Good. B/C saying "so sad to be div" isn't dealing with what is reality. What's sadder than being div? Being in limbo forever. When do you think you'll give up the chains you are dragging around with you and start living your new life? The one with GAL stuff and 180's? Losing a house in this area is not a big fat failure. Hell, it might be brilliant. A lousy marriage ending is not the biggest disaster either. You need to move fast now Frank, b/c you are behind where you need to be and where you ought to be by now.
I wouldn't say that to someone not cognitively capable of "getting it", but you are smart enough to know this. And I believe strongly that "Where the head goes, the heart will follow." So stop the "stinkin' thinkin'" and get it right in your head and heart and be happy. It's not so complicated. Why stay stuck? It baffles me.
I didn't realize it was a 'lousy marriage' until now. I am dense I guess. But I see it now. And it wasn't just me, I had a lousy partner who I kept trying to please because I was insecure.

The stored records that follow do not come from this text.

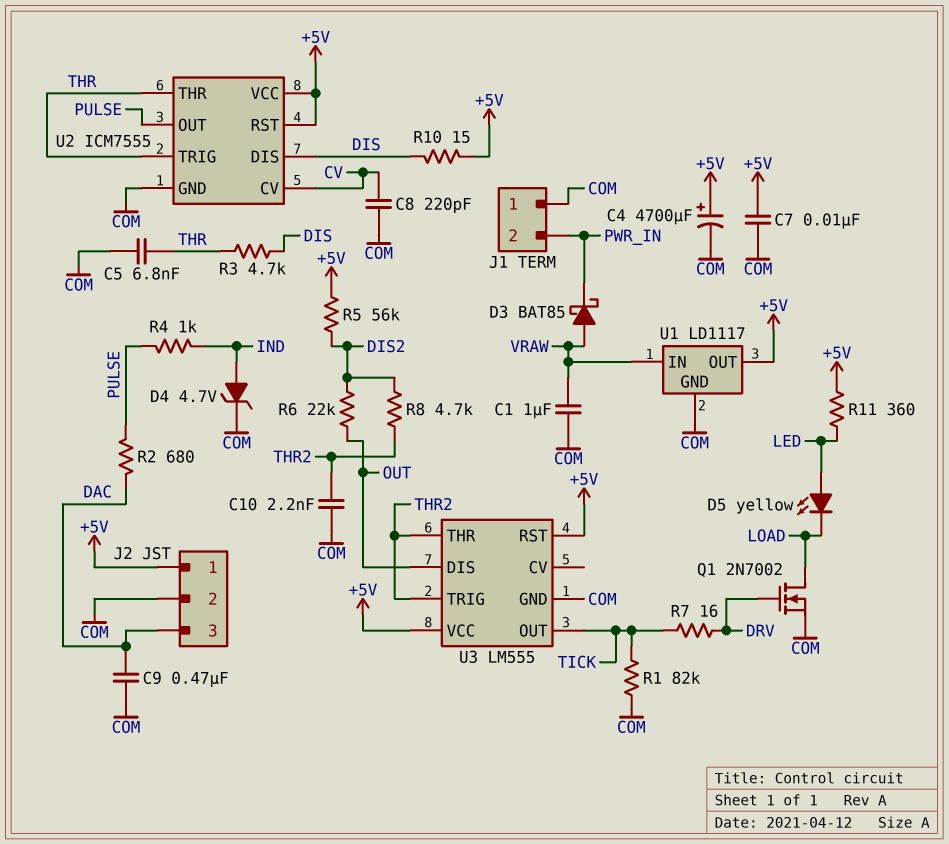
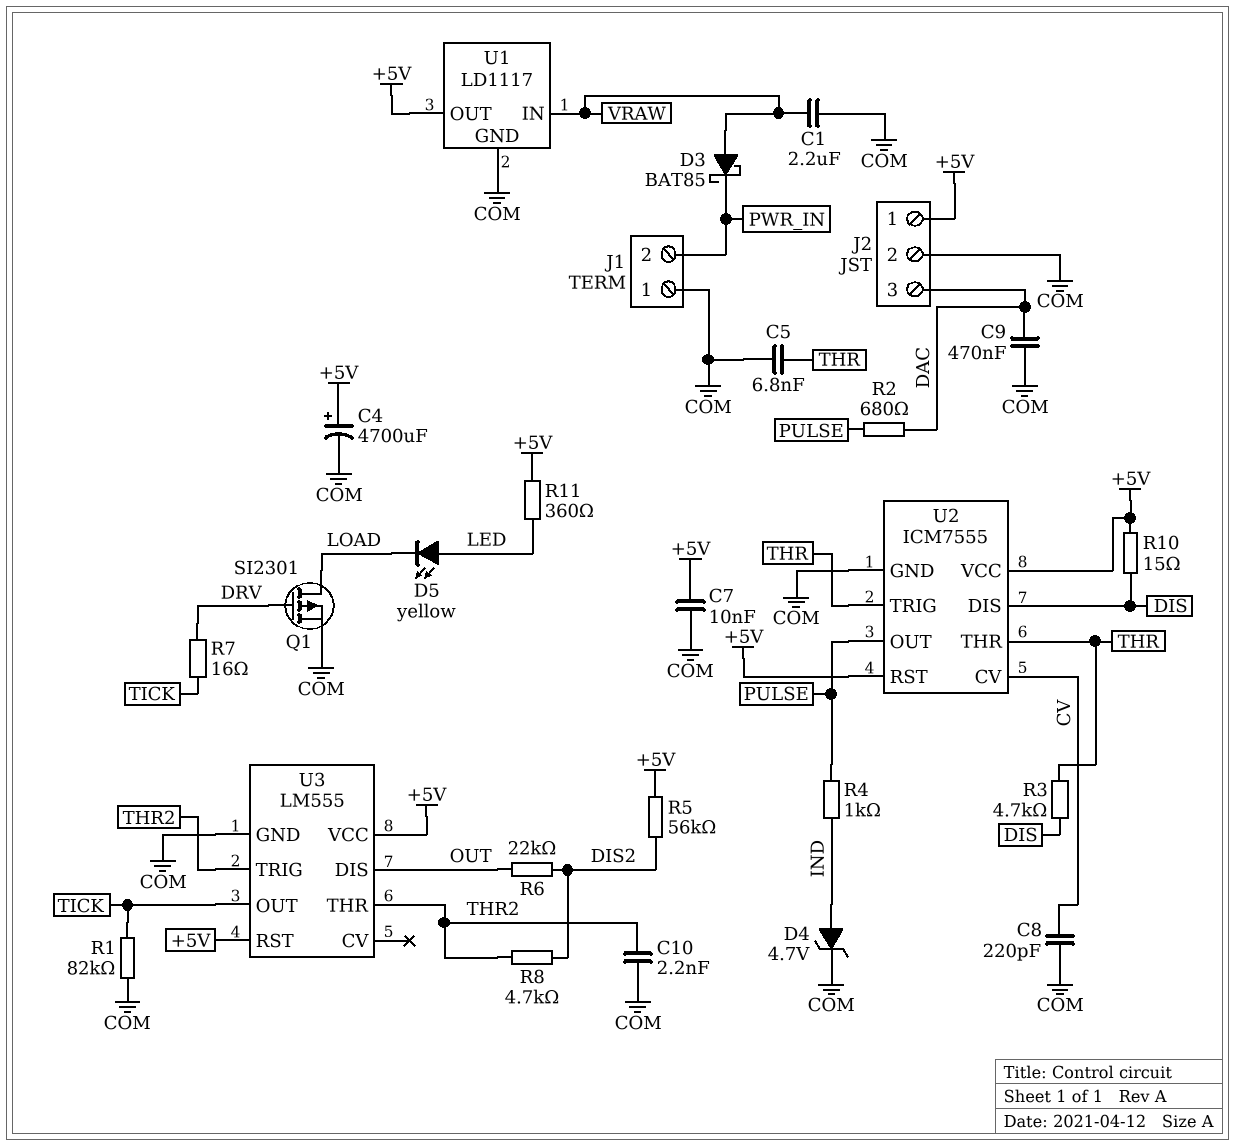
C1: 1uF (COM, VRAW) -> 2.2uF (COM, VRAW)
Q1: NMOS 2N7002 (G DRV, D LOAD, S COM) -> PMOS SI2301 (G DRV, D LOAD, S COM)

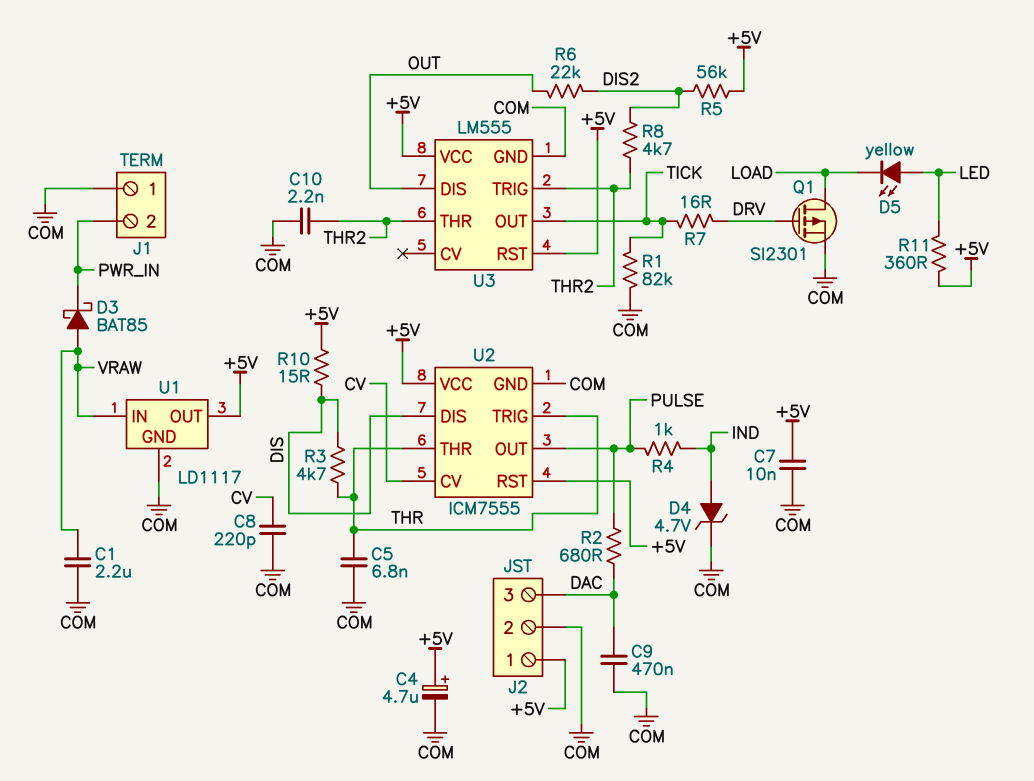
C4: 4700uF (plus +5V, minus COM) -> 4.7uF (plus +5V, minus COM)

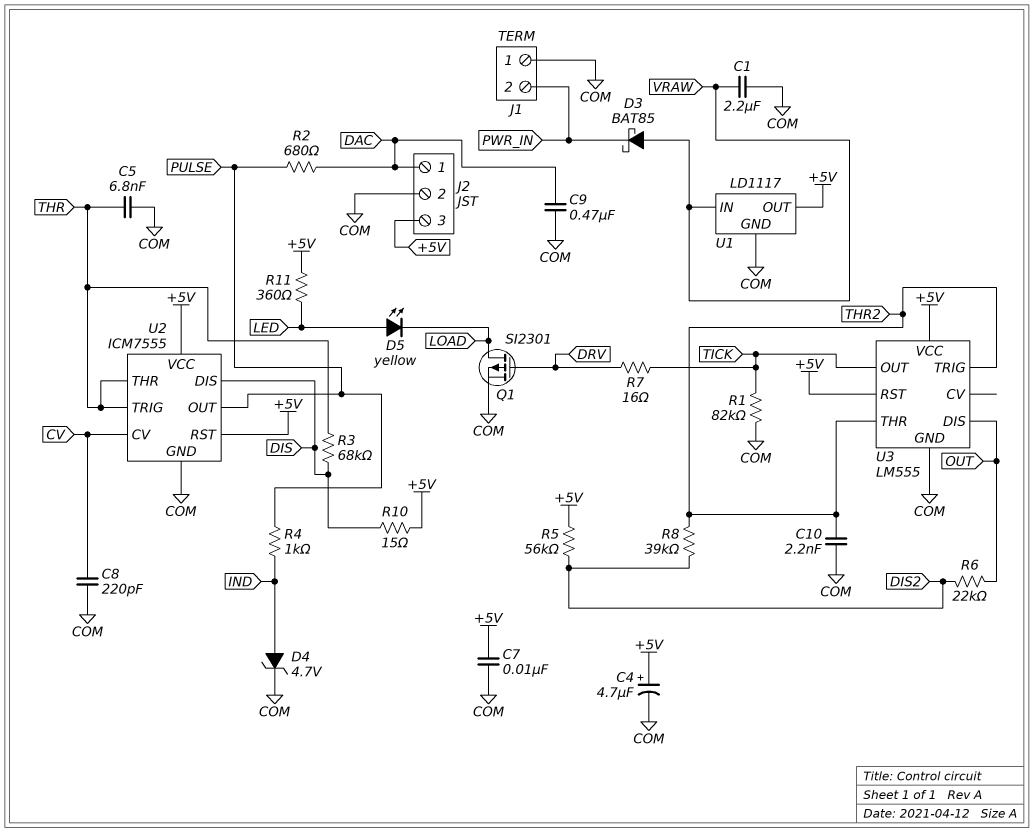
J2 pin 1: +5V -> DAC
J2 pin 3: DAC -> +5V
R3: 4.7k (DIS, THR) -> 68k (DIS, THR)
R8: 4.7k (DIS2, THR2) -> 39k (DIS2, THR2)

I'm taking actions to stop the 'stuck' and 'stinkin thinkin'. I'm reaching out and letting people help me. 3 meetings a day. No more medicating, pity, fear. I don't want to stay stuck any more.
I AM moving. I've suffered enough and I don't know why. I got caught up in my pity party, and staying in limbo and medicating. I realize now I need people locally to help and I'm making connections.